# CI width by changing sample size for QMC and IID Beta for the Hedged (Betting) CI Method

[This JRSSB article by Ian Waudby-Smith and Aaditya Ramdas](https://academic.oup.com/jrsssb/article/86/1/1/7043257) takes $X_1, X_2, \ldots \stackrel{\text{IID}}{\sim} F$ and computes a sequential confidence interval for $\mu = \mathbb{E}(X)$.

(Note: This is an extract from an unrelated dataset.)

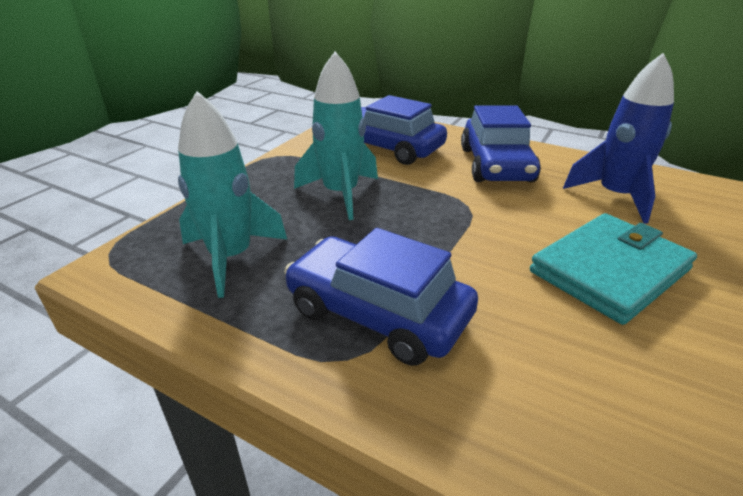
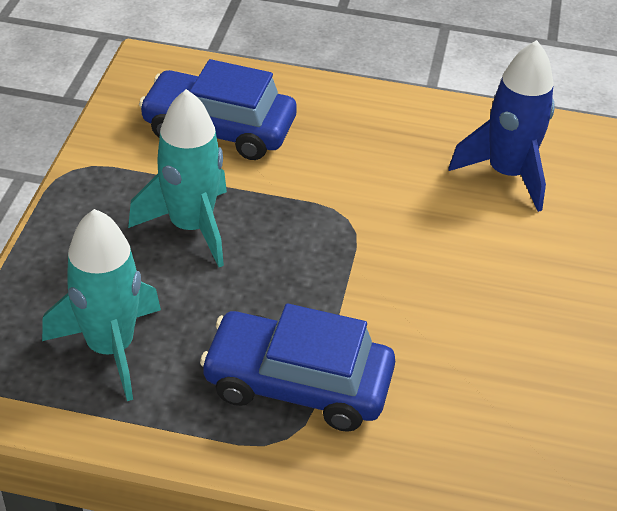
camera: 20 degrees left, 10 degrees up
(496, 165) = (364, 141): blue car -> none
(609, 270) = (507, 285): turquoise wallet -> none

For Quasi-Monte Carlo (QMC), also know as low discrepancy sequences, we are going to take 

$$
X_i = \frac{1}{n} \sum_{j=1}^n T_{ij},
$$ 

where for each $i$, $\{T_{ij}\}_{j=1}^n$ is a QMC set that mimics $F$. Therefore, $X_i$ is close to $\mu$, and the sequence $\{X_i\}_{i=1}^R$ is an IID sequence based on $N = nR$ samples.

In this notebook, $F$ is a Beta Distribution.


Similarly, for QMC, for $Y = f(X)$ where $X \sim U(0, 1)$ and $\mu = \mathbb{E}(Y) = \mathbb{E}(f(X))$, we are going to take

$$
Y_i = \frac{1}{n} \sum_{j=1}^n f(x_{ij})
$$ 

Therefore, $Y_i$ is close to $\mu$, and the sequence $\{Y_i\}_{i=1}^R$ is an IID sequence based on $N = nR$ samples. 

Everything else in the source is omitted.